Nach seinen Reden kann man Périer noch am besten beurteilen, es ist das auch seine beste Seite, wenigstens während der Restaurationsperiode, wo er, einer der besten Sprecher der Opposition, gegen windiges Pfaffen- und Schranzentum den edelsten Krieg führte. Ich weiß nicht, ob er damals schon so körperlich ungestüm war wie jetzt; ich las damals nur seine Reden, die, ein Muster von Haltung und Würde, auch zugleich so ruhig und besonnen waren, daß ich ihn für einen ganz alten Mann hielt. In diesen Reden herrschte die strengste Logik, es war darin etwas Starres, starre Vernunftgründe nebeneinander grad aufgerichtet, gleich unzerbrechbar eisernen Stangen, und dahinter lauschte manchmal eine leise Wehmut, wie eine blasse Nonne hinter klösterlichem Sprachgitter. Die starren Vernunftgründe, die eisernen Stangen sind in seinen Reden geblieben, aber jetzt schaut man dahinter nur einen unmächtigen Zorn, der wie ein wildes Tier hin und her springt.

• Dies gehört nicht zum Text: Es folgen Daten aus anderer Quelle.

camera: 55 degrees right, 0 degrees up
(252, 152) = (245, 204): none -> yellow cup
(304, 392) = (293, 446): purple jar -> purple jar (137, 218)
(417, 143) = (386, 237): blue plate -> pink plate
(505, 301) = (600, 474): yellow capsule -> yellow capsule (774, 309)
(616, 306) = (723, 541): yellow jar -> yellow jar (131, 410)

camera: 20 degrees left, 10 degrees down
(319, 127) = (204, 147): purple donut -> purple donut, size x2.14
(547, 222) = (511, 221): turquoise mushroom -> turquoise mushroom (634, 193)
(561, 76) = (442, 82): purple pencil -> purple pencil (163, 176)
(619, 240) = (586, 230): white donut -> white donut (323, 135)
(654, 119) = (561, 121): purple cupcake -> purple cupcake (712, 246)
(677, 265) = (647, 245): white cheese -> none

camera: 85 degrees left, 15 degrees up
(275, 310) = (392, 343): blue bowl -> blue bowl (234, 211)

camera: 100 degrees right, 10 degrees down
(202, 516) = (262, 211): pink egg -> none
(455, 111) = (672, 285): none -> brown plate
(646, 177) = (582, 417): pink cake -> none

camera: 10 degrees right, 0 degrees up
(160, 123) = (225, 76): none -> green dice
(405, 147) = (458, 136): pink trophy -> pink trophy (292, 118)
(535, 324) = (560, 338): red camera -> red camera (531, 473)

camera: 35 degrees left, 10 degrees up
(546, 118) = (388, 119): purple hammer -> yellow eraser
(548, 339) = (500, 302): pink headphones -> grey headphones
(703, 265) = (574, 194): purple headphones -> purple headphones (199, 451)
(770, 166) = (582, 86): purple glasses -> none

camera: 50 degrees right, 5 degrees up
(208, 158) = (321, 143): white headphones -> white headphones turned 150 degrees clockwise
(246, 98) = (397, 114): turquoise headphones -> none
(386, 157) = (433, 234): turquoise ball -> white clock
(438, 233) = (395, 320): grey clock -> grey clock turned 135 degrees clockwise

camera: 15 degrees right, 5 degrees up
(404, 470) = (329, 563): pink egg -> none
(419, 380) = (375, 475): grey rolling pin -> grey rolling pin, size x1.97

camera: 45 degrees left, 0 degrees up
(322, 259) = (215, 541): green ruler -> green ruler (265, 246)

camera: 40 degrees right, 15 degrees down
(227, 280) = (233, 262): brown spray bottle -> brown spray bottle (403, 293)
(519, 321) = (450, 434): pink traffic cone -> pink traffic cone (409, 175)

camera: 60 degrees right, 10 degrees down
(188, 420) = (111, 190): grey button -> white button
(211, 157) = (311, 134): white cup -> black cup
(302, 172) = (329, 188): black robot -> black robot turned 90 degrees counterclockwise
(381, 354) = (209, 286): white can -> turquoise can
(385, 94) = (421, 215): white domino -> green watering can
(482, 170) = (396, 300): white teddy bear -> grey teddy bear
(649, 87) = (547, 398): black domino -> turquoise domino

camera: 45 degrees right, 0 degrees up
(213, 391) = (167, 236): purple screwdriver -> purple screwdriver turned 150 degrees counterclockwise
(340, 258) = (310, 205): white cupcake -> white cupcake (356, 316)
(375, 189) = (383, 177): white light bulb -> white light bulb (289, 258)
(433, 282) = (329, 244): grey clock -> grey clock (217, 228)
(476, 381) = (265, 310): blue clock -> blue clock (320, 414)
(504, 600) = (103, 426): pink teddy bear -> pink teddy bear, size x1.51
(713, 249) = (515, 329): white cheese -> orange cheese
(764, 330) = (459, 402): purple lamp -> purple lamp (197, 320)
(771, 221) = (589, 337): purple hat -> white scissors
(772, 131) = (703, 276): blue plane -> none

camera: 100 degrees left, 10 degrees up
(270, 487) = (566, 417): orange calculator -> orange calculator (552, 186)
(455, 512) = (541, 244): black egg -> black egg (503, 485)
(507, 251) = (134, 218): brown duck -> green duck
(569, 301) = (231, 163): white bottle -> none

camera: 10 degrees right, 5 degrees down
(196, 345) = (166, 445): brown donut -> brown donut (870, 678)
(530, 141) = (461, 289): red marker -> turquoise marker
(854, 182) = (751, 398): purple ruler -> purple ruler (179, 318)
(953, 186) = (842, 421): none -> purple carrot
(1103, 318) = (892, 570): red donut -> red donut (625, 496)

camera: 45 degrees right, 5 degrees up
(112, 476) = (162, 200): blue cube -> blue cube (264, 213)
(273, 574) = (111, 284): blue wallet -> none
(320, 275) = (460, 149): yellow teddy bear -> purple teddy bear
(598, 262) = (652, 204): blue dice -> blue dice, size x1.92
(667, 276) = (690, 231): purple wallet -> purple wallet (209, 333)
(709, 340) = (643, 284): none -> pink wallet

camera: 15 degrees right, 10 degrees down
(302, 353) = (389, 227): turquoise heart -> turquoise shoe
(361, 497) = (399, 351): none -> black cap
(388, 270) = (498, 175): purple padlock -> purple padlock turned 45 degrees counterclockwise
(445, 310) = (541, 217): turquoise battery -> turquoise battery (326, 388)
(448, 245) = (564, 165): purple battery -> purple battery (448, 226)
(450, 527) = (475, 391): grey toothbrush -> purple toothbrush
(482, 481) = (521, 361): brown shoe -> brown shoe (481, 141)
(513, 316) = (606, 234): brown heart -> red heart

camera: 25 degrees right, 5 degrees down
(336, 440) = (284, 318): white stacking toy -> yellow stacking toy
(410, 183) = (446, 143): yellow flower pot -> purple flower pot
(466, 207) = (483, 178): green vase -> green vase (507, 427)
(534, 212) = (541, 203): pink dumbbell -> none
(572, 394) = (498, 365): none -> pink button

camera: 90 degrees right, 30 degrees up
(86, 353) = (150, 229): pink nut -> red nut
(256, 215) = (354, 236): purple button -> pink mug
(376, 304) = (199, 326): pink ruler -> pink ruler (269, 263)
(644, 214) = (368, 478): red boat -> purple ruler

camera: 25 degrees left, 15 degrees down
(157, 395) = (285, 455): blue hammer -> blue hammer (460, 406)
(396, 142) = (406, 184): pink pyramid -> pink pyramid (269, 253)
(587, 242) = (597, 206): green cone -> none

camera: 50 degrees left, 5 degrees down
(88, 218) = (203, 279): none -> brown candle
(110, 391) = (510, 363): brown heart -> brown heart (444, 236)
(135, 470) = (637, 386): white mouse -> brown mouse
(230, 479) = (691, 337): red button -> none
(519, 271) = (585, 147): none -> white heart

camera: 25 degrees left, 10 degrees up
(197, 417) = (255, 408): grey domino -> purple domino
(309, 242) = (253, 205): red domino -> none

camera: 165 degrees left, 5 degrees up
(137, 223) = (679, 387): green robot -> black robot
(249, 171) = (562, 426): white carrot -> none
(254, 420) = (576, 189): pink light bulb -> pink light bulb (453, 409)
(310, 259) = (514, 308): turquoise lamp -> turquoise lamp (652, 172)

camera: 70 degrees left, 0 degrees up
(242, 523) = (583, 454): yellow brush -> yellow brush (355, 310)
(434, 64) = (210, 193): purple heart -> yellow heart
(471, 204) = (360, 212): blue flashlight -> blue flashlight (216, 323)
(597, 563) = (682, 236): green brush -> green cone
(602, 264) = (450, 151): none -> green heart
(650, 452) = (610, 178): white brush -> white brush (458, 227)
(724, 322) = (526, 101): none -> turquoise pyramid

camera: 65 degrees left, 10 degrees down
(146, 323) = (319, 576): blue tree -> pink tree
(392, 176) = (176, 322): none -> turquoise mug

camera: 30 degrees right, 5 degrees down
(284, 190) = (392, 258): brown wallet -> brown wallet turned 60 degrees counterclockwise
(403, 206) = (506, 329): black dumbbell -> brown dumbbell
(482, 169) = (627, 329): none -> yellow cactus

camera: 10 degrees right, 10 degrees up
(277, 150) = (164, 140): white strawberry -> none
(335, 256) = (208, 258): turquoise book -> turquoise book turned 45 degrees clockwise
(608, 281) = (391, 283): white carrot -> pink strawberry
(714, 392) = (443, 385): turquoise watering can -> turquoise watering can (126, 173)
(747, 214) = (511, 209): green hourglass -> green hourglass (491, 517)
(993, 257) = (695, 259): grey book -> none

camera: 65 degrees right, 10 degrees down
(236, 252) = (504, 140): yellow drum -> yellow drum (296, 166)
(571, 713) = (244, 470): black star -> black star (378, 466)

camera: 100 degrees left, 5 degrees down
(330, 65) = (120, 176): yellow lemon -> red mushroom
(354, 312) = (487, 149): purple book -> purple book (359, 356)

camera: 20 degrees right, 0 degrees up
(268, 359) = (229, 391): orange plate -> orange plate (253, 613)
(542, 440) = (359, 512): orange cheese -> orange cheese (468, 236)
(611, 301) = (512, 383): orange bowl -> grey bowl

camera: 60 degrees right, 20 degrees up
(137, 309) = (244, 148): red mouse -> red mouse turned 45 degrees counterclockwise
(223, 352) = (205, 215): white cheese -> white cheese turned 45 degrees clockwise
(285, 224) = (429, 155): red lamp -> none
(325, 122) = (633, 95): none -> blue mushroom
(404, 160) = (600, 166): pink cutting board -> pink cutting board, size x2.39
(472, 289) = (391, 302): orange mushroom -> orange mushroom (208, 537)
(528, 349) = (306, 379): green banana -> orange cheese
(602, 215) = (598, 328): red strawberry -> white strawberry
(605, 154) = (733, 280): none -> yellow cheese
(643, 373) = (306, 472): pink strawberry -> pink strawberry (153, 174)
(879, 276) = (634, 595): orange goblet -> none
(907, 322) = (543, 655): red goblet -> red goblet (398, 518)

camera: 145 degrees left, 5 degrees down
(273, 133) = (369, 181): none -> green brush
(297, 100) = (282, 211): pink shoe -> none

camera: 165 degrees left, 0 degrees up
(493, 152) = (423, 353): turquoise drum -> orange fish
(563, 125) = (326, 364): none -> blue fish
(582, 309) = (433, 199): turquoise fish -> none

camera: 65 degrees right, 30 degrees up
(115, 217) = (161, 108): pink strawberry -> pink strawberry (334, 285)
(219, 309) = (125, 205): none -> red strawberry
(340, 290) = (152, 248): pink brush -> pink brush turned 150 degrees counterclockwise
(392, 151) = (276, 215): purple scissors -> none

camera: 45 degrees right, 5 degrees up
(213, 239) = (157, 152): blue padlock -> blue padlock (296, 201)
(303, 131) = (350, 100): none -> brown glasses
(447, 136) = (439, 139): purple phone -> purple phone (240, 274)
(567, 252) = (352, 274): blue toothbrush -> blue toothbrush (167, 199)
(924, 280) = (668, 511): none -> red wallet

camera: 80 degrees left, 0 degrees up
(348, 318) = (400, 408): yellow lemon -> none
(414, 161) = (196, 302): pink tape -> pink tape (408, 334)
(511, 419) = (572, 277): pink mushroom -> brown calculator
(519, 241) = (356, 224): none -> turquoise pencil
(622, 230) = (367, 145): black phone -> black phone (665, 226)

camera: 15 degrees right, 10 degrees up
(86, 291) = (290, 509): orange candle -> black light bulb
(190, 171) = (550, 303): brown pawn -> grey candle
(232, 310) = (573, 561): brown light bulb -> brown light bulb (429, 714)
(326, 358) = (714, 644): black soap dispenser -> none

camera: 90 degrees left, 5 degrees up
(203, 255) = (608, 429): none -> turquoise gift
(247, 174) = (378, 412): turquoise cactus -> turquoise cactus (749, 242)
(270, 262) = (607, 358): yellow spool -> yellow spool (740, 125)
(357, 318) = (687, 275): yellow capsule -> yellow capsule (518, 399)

Viele der neuesten Reden Périers, welche Gesetzentwürfe besprechen, wie z.B. über die Pairie, sind nicht von ihm selbst abgefaßt; zu solchen großen Ausarbeitungen fehlt es dem Minister an Zeit. Er muß jetzt täglich reizbarer, kleinlicher und leidenschaftlicher in seinen eigenen Reden werden, je bedenklicher, würdeloser und unedler das System ist, das er zu verteidigen hat. Was ihm in der öffentlichen Meinung am förderlichsten, das ist seine Stellung neben Herrn Sebastiani, dem alten koketten Menschen mit dem aschgrauen Herzen und dem gelben Gesichte, worauf noch manchmal ein Stückchen Röte zu schauen, wie bei herbstlichen Bäumen, aus deren gelbem Laubwerk einige grellrote Blätter hervorgrinsen. Wahrlich, es gibt nichts Widerwärtigeres als diese aufgeblasene Nichtigkeit, die, obgleich für krank erklärt, noch oft in die Kammer kommt und sich auf die Ministerbank setzt, ein fades Lächeln um die Lippen und eine Dummheit auf der Zunge. Ich kann kaum begreifen, daß dieses wohl gantierte, niedlich chaussierte, schwächliche Männlein mit verschwimmenden Vapeuräuglein jemals große Dinge verrichten konnte, im Felde und im Rate, wie uns die Berichterstatter des russischen Rückzuges und der türkischen Gesandtschaft erzählen. Seine ganze Wissenschaft besteht jetzt nur noch aus einigen altabgenutzten Diplomatenstückchen, die in seinem blechernen Gehirne beständig klappern. Seine eigentlich politischen Ideen gleichen dem großen Riemen, welchen Karthagos Königin aus einer Kuhhaut schnitt und womit sie ein ganzes Land umspannte; der Ideenkreis des guten Mannes ist groß, umfaßt viel Land, aber er ist dennoch von Leder. Périer sagte einst von ihm: »Er hat eine große Idee von sich selbst, und das ist die einzige Idee, die er hat.«

Ich habe den Kupido der Kaiserperiode, wie man Sebastiani genannt, neben dem Herkules der Justemilieu-Zeit, wie man Périer bezeichnet, nur deshalb hingestellt, damit dieser in völliger Größe erscheine. Wahrlich, ich möchte ihn lieber vergrößern als verkleinern, und dennoch kann ich nicht umhin zu gestehen, daß bei seinem Anblicke mir eine Gestalt ins Gedächtnis heraufsteigt, woneben er ebenso klein erscheint wie Sebastiani neben ihm. Ist es der Geist der Satire, der an die Gegensätze erinnert? Oder hat Casimir Périer wirklich eine Ähnlichkeit mit dem größten Minister, der jemals England regierte, mit George Canning? Aber auch andere Leute gestehen, daß er sonderbarerweise an diesen erinnere und irgendeine verborgene Verwandtschaft zwischen beiden vorhanden sei.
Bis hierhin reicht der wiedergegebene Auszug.